Стихи
Опубликовано в журнале Урал, номер 6, 2019
Юрий Казарин — поэт, исследователь поэзии, языковед. Автор многих книг стихотворений и прозы. Стихи публиковались в периодике в России и за рубежом. Профессор Уральского федерального университета. Живет и работает в Екатеринбурге.
***
К.
Все больше осенью земли,
и небеса в себя ушли:
молчат — во рту мешает крошка.
Река. К воде прилипла мошка.
И помнит новая картошка,
как на плечах ее несли.
Земля глотает каблуки
и с подоконника в окошко
глядит в себя — и в кошке кошка
спит, золотая, вдоль реки.
***
Видишь, сады улетели. Как мало
жизнь накопила — с тюрьмой и сумой.
Все, что осталось, — зовется зимой.
Время мое от пространства отстало —
жмется ко мне, как река за спиной.
Осенью сытое — небо упало
на бережок ледяной.
***
Ночь. Не спишь.
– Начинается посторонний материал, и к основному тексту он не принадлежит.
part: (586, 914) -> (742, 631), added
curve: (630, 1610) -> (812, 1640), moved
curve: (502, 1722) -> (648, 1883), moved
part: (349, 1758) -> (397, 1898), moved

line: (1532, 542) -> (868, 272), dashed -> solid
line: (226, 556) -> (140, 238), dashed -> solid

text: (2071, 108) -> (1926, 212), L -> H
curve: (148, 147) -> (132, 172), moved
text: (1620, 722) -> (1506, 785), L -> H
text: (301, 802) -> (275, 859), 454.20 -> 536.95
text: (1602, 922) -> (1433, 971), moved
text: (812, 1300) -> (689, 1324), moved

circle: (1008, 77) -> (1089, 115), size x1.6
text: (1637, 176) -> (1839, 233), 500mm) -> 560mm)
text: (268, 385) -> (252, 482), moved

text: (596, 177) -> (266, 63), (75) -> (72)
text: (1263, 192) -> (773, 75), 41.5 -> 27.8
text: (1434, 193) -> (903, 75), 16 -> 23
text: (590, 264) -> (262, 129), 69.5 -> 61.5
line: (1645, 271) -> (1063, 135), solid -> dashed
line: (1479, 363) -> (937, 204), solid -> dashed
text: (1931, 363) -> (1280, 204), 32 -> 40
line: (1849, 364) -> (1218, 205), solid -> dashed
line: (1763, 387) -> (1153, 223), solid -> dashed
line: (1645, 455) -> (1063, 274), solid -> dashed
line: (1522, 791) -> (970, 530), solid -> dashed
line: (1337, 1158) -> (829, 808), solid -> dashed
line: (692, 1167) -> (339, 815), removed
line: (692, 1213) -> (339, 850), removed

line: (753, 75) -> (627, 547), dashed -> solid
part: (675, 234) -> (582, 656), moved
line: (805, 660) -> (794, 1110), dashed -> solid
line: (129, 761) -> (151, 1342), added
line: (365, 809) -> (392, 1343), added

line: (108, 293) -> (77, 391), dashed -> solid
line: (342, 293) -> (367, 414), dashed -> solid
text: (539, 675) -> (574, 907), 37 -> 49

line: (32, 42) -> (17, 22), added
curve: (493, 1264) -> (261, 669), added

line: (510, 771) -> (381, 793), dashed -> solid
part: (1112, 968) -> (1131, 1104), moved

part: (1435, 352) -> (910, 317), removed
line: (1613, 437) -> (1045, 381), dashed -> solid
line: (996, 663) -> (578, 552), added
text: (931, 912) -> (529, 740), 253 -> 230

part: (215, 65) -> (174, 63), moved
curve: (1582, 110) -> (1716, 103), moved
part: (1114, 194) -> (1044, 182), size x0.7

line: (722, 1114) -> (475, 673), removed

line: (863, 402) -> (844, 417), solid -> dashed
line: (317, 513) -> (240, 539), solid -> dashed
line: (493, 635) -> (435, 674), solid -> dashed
И в четыре глаза
пьешь со страниц золотые пятна.
Кто-то прошел под окном два раза —
туда и обратно —
легче ветра — почти прозрачен —
даже больше — его просто нет:
нежен, призрачен, равнозначен
смерти, зеркалу и — утрачен
тьмой, придумавшей взгляд и свет.
***
Из ночи в ночь сквозь золото окна
летает птица — белая, одна —
полярная сова,
и на лице ее свеченье — не слова,
а круглое сеченье и значенье
познания и счастья, и мученья —
и кружится, как небо, голова.
Души и звезд струится осязанье:
хрустален взгляд и призрачен предмет,
и ширится печаль и мирозданье,
когда в деревне выключили свет…
***
Очи поднимаются, выплеснув очки,
тронутые изолентой синей,
и кругами ширятся зрачки,
словно камни, брошенные в иней
сумрака и света на траве —
в нежный хруст присушенной водицы,
затвердевшей в новой синеве,
чтобы — прямо в лед соединиться.
Око открывается слишком высоко
от земных предчувствий и наитий:
вслушивается игольное ушко
в шевеленье нити…
***
На тепличку, на бельмо, на обмылки
птичка ляпнет — пятачком — алюминий,
птичьим веером сбегутся закрылки —
птичка песенку допьет из бутылки,
из чекушечки, из колбочки синей —
из сосуда без объема и линий,
где на донышке делают иней:
самый свежий, самый завтрашний иней,
настоящий серебряный иней.
***
В небе метет метла
ветра, верхушки взгляда —
нежностью листопада
в небо земля легла.
В сад отворилась дверь —
так мы поем и стонем:
оком округу тронем —
ходит то снег, то зверь
в поле потустороннем.
***
Небо в лесах раздвигает листву —
всю — в пустоту листопада:
все, что летает усилием взгляда,
держит в глазах синеву.
Все без меня происходит: со мной —
все исчезает, а значит,
просто, как мальчик, стоит за спиной,
смотрит мне в спину — и плачет.
Снег не спеша убирает траву
в безднах и леса, и сада:
небо раздвинешь — увидишь листву
сквозь пустоту снегопада.
***
Над бездной равнины
в руках белизны —
ребенок осины,
ребенок сосны.
Мужают отвесно —
как слезы в глазах —
равнина и бездна
смерти размах:
ни смеха, ни бега,
ни слез, ни страстей —
над пропастью снега
растенья детей.
Зеленым и красным
целуют снежок —
прекрасным, напрасным,
как жизни ожог.
***
Не Страшный суд, а снежный сад,
в себя вмерзающий до крика,
в себе чернеющий, как книга,
распахнутая наугад.
С утра врастает глаз и взгляд
в лицо прекрасному унынью —
и память тянет в рай и в ад,
в страницу неба — первый ряд
твоей кириллицы, с латынью,
некрупный горький виноград.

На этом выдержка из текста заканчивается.